The 2016 United States House of Representatives elections in Arizona were held on November 8, 2016, to elect the nine U.S. representatives from the state of Arizona, one from each of the state's nine congressional districts. The elections coincided with the 2016 U.S. presidential election, as well as other elections to the House of Representatives, elections to the United States Senate and various state and local elections. The primaries were held on August 30.

District 1 

Democrat Ann Kirkpatrick was re-elected to a second term in 2014 with 52% of the vote. She ran for the U.S. Senate in 2016 but lost to incumbent John McCain.
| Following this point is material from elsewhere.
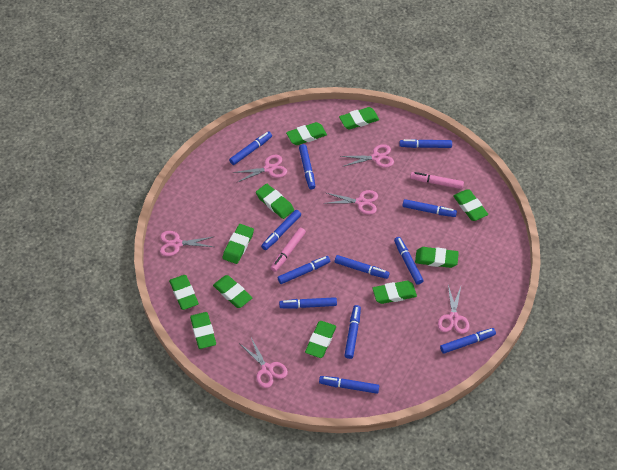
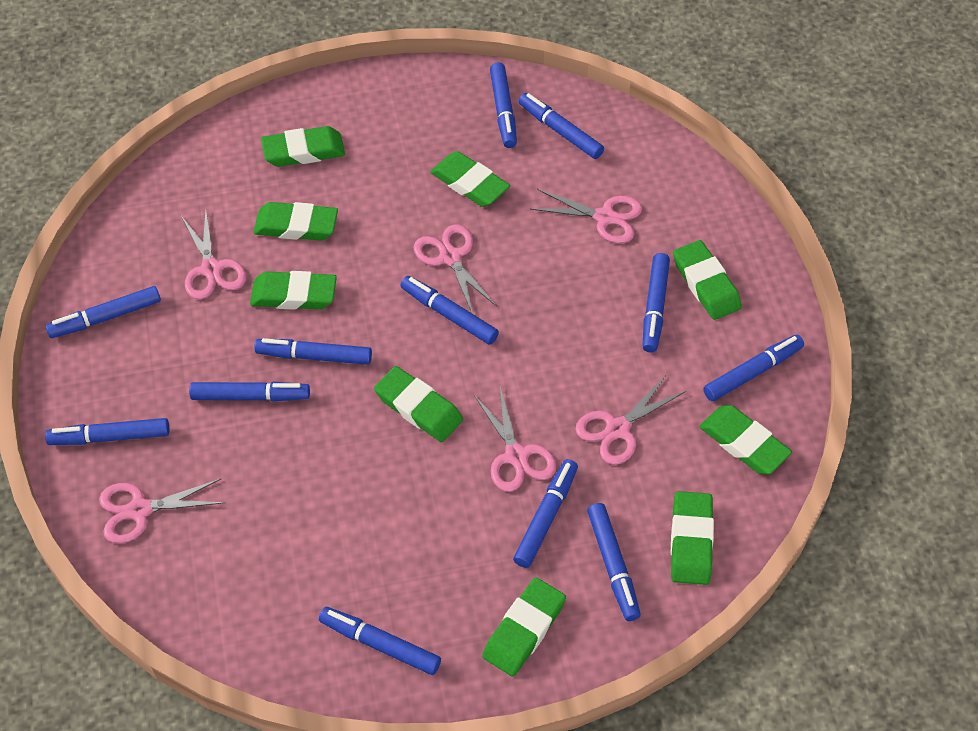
green eraser: 11 -> 9
pink marker: 2 -> 0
On the Republican side, rancher and candidate for the seat in 2014 Gary Kiehne ran again. Pinal County Sheriff Paul Babeu also ran in the primary.

Democratic primary

Candidates 
Declared
 Tom O'Halleran, former Republican state senator and independent candidate for state senate in 2014
 Miguel Olivas, former Republican congressional aide, Democratic candidate for this seat in 2012 and Libertarian candidate for AZ-03 in 2014

Withdrew
 James Maloney, small business owner

Declined
 Fred DuVal, former chairman of the Arizona Board of Regents and nominee for governor in 2014
 Catherine Miranda, state senator
 Liz Archuleta, chair of the Coconino County Board of Supervisors
 Brad Carlyon, Navajo County Attorney
 Chris Deschene, former state representative, nominee for secretary of state in 2010, and candidate for President of the Navajo Nation in 2014
 Barbara McGuire, state senator

Endorsements

Results

Republican primary

Candidates 
Declared
 Paul Babeu, Pinal County Sheriff
 Ken Bennett, former secretary of state, former president of the Arizona Senate, and candidate for governor in 2014
 Gary Kiehne, rancher, businessman and candidate in 2014
 Shawn Redd, businessman
 Wendy Rogers, former air force officer and 2014 candidate for the 9th district

Withdrew
 Carlyle Begay, state senator, dropped out and endorsed Babeu.
 David Gowan, Speaker of the Arizona House of Representatives, suspended his campaign and endorsed Kiehne

Declined
 David Tenney, director of the Arizona Residential Utility Consumer Office and former Navajo County Supervisor
 Andy Tobin, director of the Arizona Department of Weights and Measures, former Speaker of the Arizona House of Representatives and nominee for this seat in 2014

Endorsements

Results

General election

Results

District 2 

Republican Martha McSally defeated Democratic incumbent Ron Barber in 2014 with 50% of the vote.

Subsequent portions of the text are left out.